Bir Avrupa Birliği organı olduğundan Avrupa Birliği üyeleri de otomatik üye olurlar fakat diğer devletler de anlaşma şartıyla üyeliğe kabul edilebilirler. Amacı, AB’ye ve üye ülkelere çevreyi iyileştirme, çevreyle ilgili hususları ekonomik politikalara entegre etme ve sürdürülebilirliğe doğru ilerleme konularında bilgilendirilmiş kararlar vermelerinde yardımcı olmaktır.

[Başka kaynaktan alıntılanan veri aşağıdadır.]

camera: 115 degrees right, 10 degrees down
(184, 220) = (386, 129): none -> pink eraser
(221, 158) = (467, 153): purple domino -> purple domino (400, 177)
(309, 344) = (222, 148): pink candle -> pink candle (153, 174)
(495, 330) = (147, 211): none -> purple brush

ULUSLARARASI FAUNA VE FLORA
1903 yılında avlanma ve yaşam alanlarının tahribatı yüzünden azalan Afrika memelilerini korumak amacıyla kurulan FFI, Kruger ve Serengeti Milli parklarının yapımında etkin rol oynadı. Merkezi Cambridge’te bulunan kuruluşun projeleri, Belize’den Filipinler’e uzanan geniş bir alanda sürüyor. Çalışmaları arasında, önemli yaşama alanlarının satın alınması, doğal hayata ilişkin araştırmalar ve yapay döllenme programları yer alıyor.
GREENPEACE
Greenpeace, gezegeni yaşanmaz hale getiren çevre suçlarına karşı bilimsel verilere dayanan kampanyalar yürütür ve şiddet içermeyen doğrudan eylemlerle tanıklık ederek bu suçları basın aracılığıyla gündeme getirir. Merkezi Amsterdam’da bulunan örgütün, 45 ülkede 28 bölge ofisi bulunmaktadır.
Başlıca çalışma alanları;
• Okyanuslar ve yaşlı ormanların korunması,
• İklim değişikliğini durdurabilmek için fosil yakıtların kademeli olarak sonlandırılması ve yenilenebilir enerjilerin teşvik edilmesi,
• Nükleer silahlanma ve nükleer kirliliğe son verilmesi,
• Temiz ve geri dönüştürülebilir enerjinin kullanılması,
• Zehirli kimyasalların ortadan kaldırılması,
• Genleri ile oynanmış organizmaların doğaya bırakılmasının önlenmesi,
• Savaşların önlenmesi,
• Küresel ısınmanın durdurulması,
• Ticari amaçlı balina avının kontrol altına alınmasıdır.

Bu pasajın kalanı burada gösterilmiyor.